The Donbas Conflict in Ukraine by Daria Platonova

Author:Daria Platonova [Platonova, Daria]
Language: eng
Format: epub
Tags: Nonfiction, Social & Cultural Studies, Social Science, Cultural Studies, Ethnic Studies
ISBN: 9781000453263
Publisher: Taylor and Francis
Published: 2021-09-27T04:00:00+00:00


Actual acquaintance, elite survival and elite learning

Diffused patronage

Owing to the national and region-specific structural constraints described above, in diffused patronage regions, local elites from competing networks are involved in dense interactions with each other and with their patrons in the centre. Through the iterative processes of conflict, the elites learn how to make their actual acquaintance with the members of competing networks and those from their preferred network work to their advantage. More specifically, they learn how to negotiate with the members of rival networks and how to use the resources of their preferred networks distributed across the political system, especially in the judiciary. Actual acquaintance and dense interactions with the members of rival networks and their own network act as “safeguards” protecting these elites’ hold on power. Thus, ongoing conflicts among the members of competing networks become a type of investment, which helps the elites acquire knowledge of what rival networks prefer and build resilience to ensure their own survival under any network. In Kitschelt and Wilkinson’s terms, ongoing conflicts create certain cognitive expectations about the behaviour of the members of their rival networks, which are useful for the elites in the long-term in that, if a challenge comes from the rival network again, the elites know what to expect. This explains why certain elites in diffused patronage regions became well versed in law, compared to their counterparts in the concentrated patronage regions, and why they opted for united and integral Ukraine in spring 2014. In addition, some local elites can be targeted by the Security Service of Ukraine (SBU) and the Ministry of the Interior. These elites would manipulate the local courts and the loopholes in the judiciary system to settle their scores with the SBU and the Ministry. The centre in Kyiv is heavily involved in resolving all of these conflicts, which makes information flows between the centre and the region more transparent.
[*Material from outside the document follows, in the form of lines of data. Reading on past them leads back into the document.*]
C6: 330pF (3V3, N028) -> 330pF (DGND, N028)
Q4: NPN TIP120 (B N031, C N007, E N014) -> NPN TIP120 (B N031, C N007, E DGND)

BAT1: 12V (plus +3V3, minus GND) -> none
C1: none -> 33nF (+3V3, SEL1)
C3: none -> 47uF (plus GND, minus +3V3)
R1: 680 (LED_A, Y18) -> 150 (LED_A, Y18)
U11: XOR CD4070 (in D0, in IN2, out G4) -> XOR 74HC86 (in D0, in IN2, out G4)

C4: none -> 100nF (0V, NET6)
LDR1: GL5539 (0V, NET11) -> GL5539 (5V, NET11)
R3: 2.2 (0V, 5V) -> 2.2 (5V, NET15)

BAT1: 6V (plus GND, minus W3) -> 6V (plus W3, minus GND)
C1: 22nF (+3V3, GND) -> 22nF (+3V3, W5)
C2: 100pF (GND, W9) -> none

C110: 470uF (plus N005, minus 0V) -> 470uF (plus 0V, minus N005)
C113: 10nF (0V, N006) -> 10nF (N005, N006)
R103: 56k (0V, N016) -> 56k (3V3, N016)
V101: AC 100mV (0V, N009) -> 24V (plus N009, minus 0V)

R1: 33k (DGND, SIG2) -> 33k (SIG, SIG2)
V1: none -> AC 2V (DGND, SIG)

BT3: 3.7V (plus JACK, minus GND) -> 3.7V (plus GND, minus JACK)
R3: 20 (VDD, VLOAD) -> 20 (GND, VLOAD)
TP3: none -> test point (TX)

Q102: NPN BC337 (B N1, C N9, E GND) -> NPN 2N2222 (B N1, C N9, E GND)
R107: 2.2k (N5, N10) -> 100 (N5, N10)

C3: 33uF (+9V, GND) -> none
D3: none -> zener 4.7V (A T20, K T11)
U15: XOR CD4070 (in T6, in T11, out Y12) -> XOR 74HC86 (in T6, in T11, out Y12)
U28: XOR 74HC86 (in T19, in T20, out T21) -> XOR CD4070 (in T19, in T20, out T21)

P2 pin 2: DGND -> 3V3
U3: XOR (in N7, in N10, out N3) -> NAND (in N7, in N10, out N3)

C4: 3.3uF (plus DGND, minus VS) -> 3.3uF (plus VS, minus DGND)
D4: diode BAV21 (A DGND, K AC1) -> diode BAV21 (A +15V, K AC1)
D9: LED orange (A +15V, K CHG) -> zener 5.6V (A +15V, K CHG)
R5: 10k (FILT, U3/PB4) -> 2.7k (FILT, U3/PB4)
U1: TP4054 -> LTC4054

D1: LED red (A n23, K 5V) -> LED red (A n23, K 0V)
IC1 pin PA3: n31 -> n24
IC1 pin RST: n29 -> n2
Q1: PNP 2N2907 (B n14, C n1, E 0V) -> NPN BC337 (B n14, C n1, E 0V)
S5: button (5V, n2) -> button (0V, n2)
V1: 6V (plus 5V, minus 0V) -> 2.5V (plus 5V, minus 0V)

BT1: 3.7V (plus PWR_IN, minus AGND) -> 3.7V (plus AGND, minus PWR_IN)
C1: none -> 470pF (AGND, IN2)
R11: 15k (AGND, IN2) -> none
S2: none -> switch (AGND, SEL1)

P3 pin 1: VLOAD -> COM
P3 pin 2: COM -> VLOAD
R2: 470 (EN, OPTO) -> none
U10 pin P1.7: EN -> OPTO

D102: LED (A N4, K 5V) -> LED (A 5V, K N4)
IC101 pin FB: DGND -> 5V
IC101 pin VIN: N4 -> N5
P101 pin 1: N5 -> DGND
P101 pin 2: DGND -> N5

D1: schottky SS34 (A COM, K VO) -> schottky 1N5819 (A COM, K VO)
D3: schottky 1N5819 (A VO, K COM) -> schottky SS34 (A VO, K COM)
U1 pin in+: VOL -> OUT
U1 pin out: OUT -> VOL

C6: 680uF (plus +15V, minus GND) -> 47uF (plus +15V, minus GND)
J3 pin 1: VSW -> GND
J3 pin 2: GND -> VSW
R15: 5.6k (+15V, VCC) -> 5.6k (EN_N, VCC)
In the classic diffused patronage city of Kharkiv, ideological and commercial conflicts permeated local politics throughout the period of the divided-executive, only subsiding under one chief executive of Yanukovych. In many cases, the line between a commercial and a political conflict was extremely blurry because the key actors, such as the governor Arsen Avakov, city council secretary and later Kharkiv city mayor Hennadiy Kernes and Kharkiv city mayor and later governor Mykhailo Dobkin, had strong commercial interests in the region, being simultaneously owners of banks, firms and land at various points in their careers. Some individual members of the local elites were continuously embroiled in conflict. For people like Hennadiy Kernes (the Party of Regions’ member since 2006), who became the key political actor during the events of 2013–2014, not a month passed without a challenge in the years prior to Yanukovych becoming president. He was continuously exposed to the allegations of either spreading libel, being connected to the city’s criminal networks or destroying buildings unlawfully.189 In 2006–2007, Kernes faced assassination attempts on his home turf.190 The fact that Kernes was able to survive all of this illustrates that he was building resilience to survive under any network.